By Veronique de Rugy
Whenever innovation produces a new technology or product that benefits the masses, government bureaucrats inevitably try to smother it with excessive regulation. They often even have the gall to claim they are doing so for public benefit. Such is the case with the Consumer Financial Protection Bureau’s rules on prepaid debit cards.
One of the many regulations released in the waning days of the Obama administration was a 1,689-page rule issued by the CFPB on “general purpose reloadable cards.” The CFPB wants to force prepaid cards to come with many of the same features and protections as credit cards by dictating how account information must be provided and what it must contain, imposing liability limits on lost or stolen cards and mandating excessive disclosures. Limiting the overdraft features of prepaid cards would also force prepaid cards to function more like credit cards than debit or ATM cards. According to American Action Forum calculations, total compliance costs of the rule for prepaid card companies will most likely reach into the hundreds of millions of dollars and may surpass $1 billion.
For many, prepaid cards serve the same function as a traditional bank account. Individuals can receive their paychecks on the cards through direct deposit and spend the same way someone using a debit card linked to a checking account would. According to a 2014 report by The Pew Charitable Trusts, some 23 million Americans were regularly using prepaid cards. Also, a quarter of the accounts were being used by low-income Americans (a third of whom had annual income below $15,000) with no bank account, allowing them to perform basic tasks such as paying bills online and getting cash out of ATMs. As the report notes, the system is popular because it allows users — especially unbanked ones — to control their budget, stay out of debt and avoid overdraft fees. The amount put onto prepaid cards has grown exponentially, from $1 billion in 2003 to an expected $112 billion in 2018, suggesting that the existing system is quite popular with consumers.
Those who use prepaid cards generally prefer them because they are cheaper than other cards, and sometimes they’re the only alternative financial services the poorest Americans can afford. But after the CFPB’s rule is implemented, that will most likely no longer be the case. The CFPB-mandated features may or may not be desirable to consumers, but they certainly will come with a price as compliance costs are passed on to consumers. Mandating these features will thus undermine the primary benefit — the low cost — that attracts so many low-income Americans to prepaid cards in the first place.
Government bureaucrats are taking away the right of individuals to choose the set of product features that best fits their individual circumstances with a one-size-fits-all regulation.
Not surprisingly, the government is a driving force behind rising banking costs and the reason so many people are turning to prepaid cards. Red tape and regulations that have made banking ever more expensive include the Durbin amendment price controls on debit card swipe fees, which have led to a decline in the availability of free checking accounts and reductions in card benefits. The extreme scope and high cost of regulations under Dodd-Frank are why more and more Americans are now considered “unbanked.” If members of Congress allow the prepaid card rule to stand, they will yet again deny the poor a useful financial instrument.
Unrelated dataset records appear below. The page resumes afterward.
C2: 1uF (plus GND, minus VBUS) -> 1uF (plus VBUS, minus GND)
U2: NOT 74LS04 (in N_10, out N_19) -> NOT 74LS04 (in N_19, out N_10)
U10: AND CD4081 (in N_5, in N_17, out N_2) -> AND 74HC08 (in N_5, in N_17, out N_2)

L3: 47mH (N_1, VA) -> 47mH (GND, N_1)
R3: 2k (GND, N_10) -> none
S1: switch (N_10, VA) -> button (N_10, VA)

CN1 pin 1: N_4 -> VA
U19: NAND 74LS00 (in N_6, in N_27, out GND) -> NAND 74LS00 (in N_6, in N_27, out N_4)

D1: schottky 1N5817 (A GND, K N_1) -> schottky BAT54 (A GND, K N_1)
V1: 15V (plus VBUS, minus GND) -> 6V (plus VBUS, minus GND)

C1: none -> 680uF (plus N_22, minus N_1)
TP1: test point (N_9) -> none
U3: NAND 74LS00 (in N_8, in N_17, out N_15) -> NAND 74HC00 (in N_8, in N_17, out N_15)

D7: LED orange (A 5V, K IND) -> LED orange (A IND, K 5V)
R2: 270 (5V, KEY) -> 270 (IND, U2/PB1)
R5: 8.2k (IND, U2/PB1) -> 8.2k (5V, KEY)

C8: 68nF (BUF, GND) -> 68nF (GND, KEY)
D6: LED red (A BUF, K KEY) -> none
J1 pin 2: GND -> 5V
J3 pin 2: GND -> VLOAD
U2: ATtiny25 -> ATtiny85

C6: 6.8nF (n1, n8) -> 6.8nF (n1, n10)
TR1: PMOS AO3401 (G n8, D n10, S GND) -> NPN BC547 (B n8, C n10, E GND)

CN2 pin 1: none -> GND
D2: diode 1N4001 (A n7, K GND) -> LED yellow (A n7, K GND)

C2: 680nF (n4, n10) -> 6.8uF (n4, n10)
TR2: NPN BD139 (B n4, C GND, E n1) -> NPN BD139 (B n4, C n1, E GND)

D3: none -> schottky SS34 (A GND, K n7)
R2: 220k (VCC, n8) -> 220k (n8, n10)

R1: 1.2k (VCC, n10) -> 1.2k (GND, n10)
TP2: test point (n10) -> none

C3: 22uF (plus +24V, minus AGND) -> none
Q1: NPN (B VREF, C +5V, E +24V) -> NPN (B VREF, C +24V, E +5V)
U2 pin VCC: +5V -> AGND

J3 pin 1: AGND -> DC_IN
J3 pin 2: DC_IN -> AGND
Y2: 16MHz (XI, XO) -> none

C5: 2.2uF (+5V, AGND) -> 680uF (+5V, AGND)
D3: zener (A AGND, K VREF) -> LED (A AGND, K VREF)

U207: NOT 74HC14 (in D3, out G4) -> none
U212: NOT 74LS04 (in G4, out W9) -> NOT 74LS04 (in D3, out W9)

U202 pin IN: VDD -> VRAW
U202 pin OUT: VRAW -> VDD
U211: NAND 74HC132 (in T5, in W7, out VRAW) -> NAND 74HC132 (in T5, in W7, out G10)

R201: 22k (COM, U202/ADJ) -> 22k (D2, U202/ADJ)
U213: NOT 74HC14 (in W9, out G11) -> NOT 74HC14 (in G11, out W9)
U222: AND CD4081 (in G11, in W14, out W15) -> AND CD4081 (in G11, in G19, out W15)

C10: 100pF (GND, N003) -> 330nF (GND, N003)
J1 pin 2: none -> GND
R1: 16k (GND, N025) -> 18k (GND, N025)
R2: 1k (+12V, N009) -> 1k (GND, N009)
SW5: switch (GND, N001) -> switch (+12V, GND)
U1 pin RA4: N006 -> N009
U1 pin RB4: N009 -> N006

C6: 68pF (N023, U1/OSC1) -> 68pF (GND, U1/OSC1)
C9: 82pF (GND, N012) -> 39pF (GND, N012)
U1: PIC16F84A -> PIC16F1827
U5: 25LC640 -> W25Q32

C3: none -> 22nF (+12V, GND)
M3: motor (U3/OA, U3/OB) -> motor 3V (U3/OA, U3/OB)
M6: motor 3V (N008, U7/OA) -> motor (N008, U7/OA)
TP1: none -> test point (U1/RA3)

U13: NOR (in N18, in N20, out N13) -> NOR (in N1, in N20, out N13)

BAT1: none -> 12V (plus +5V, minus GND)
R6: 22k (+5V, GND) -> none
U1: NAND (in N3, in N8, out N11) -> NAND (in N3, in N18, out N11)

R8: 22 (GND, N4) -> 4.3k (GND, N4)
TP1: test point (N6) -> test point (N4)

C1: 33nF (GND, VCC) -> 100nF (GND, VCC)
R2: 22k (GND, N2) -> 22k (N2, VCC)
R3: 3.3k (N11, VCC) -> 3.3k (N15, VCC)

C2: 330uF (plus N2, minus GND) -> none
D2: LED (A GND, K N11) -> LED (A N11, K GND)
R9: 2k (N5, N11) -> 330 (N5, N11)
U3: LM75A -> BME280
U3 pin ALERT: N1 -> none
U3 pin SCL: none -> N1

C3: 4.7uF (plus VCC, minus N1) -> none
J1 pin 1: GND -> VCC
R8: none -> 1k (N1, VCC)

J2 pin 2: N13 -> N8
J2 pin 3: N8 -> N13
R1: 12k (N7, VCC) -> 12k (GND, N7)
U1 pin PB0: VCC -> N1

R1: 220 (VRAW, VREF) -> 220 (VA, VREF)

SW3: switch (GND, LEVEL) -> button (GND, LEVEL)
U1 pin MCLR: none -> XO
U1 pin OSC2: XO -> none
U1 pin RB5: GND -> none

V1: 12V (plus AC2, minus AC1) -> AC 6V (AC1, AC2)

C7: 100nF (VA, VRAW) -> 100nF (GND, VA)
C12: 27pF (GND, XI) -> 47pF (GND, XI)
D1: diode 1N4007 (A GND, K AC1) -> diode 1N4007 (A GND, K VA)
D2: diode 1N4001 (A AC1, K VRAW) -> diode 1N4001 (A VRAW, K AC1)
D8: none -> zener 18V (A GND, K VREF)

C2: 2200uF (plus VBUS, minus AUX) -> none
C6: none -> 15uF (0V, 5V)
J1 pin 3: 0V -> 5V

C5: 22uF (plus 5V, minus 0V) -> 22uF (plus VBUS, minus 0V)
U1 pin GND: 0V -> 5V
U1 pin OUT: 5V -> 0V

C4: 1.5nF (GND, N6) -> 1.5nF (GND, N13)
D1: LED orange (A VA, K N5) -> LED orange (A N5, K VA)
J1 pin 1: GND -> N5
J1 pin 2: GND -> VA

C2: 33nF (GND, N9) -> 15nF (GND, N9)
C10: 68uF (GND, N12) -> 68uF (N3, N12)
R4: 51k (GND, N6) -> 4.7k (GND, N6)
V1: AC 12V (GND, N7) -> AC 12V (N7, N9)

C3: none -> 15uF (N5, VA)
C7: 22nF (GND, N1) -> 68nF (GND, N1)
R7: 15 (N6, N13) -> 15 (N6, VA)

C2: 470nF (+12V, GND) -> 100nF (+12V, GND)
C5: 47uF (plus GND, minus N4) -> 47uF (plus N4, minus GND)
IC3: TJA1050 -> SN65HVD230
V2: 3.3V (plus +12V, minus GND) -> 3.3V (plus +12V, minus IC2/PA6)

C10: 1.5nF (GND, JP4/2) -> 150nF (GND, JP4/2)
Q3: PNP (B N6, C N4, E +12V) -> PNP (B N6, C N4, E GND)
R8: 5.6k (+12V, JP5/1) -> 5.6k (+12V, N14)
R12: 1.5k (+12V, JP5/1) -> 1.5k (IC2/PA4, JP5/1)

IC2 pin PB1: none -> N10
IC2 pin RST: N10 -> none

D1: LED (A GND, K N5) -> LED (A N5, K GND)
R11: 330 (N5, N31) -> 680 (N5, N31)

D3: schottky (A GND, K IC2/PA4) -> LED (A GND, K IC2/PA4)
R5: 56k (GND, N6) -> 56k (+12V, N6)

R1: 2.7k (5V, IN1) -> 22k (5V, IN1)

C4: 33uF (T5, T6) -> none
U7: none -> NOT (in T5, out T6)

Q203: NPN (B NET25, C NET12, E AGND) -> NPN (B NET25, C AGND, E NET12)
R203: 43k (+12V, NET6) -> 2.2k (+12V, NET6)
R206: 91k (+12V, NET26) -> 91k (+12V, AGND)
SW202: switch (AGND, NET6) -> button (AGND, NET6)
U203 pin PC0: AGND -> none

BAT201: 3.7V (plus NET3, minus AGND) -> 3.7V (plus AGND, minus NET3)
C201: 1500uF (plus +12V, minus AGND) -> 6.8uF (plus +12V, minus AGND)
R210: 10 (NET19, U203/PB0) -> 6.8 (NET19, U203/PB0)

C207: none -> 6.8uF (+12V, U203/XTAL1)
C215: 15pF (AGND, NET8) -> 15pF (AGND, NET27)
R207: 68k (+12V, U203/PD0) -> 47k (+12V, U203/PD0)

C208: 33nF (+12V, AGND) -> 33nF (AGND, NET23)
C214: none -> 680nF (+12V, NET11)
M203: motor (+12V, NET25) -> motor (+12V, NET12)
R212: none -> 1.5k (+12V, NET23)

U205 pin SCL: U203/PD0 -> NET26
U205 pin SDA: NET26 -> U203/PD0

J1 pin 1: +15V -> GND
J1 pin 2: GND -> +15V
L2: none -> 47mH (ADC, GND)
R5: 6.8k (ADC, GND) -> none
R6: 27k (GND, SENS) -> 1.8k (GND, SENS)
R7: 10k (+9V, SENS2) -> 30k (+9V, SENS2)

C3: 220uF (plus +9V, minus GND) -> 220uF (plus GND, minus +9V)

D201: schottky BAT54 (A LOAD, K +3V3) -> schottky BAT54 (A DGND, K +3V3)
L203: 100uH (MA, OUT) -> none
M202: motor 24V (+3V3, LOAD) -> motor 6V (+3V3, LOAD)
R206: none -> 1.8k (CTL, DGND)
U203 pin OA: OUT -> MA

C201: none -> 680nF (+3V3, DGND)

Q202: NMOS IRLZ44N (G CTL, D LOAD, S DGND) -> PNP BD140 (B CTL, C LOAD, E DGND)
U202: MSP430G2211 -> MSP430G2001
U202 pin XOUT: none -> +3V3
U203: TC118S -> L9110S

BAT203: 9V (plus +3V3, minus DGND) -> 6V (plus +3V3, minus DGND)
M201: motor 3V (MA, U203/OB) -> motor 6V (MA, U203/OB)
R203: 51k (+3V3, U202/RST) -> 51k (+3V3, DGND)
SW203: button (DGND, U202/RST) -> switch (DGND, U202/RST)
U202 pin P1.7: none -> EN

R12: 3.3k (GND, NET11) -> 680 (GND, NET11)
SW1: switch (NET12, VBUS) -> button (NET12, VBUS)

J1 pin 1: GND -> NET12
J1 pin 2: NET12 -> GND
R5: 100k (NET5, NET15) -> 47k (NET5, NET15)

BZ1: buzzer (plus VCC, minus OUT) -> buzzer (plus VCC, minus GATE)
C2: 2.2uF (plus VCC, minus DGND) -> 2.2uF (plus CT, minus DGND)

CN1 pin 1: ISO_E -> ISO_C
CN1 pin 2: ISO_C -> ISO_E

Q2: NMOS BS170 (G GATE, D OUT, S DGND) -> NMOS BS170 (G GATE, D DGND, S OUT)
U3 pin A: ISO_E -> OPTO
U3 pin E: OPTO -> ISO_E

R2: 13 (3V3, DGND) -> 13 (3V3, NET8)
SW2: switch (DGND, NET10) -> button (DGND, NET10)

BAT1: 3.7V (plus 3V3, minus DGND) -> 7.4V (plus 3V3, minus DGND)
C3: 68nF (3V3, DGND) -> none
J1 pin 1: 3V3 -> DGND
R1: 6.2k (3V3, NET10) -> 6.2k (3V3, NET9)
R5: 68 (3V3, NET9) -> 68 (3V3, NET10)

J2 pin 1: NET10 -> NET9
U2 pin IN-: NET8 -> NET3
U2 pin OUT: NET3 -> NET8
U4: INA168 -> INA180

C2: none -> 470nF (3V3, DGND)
To make matters worse, the rule is expansive enough to encompass digital services such as PayPal and Google Wallet, providing an unnecessary barrier to an emerging technology and limiting its potential to revolutionize the payment industry. Who knows how many innovations won’t occur because of this overregulation?
The CFPB has, in particular, made it a habit of pursuing policies that harm the very individuals whose interests it claims to be protecting. It has long targeted for destruction the small-dollar loan industry, without which many low-income Americans would have nowhere to turn to cover an unexpected bill. Now it wants to make it more difficult for these same people to use what little income their hard work earns. The poor can’t afford any more of the CFPB’s “protections.”
Congress still has the option to roll back the rule using the Congressional Review Act, which has been used to undo several other costly Obama-era regulations. It would truly protect consumers if Congress were to do so again in this case.
Veronique de Rugy is a senior research fellow at the Mercatus Center at George Mason University in Virginia.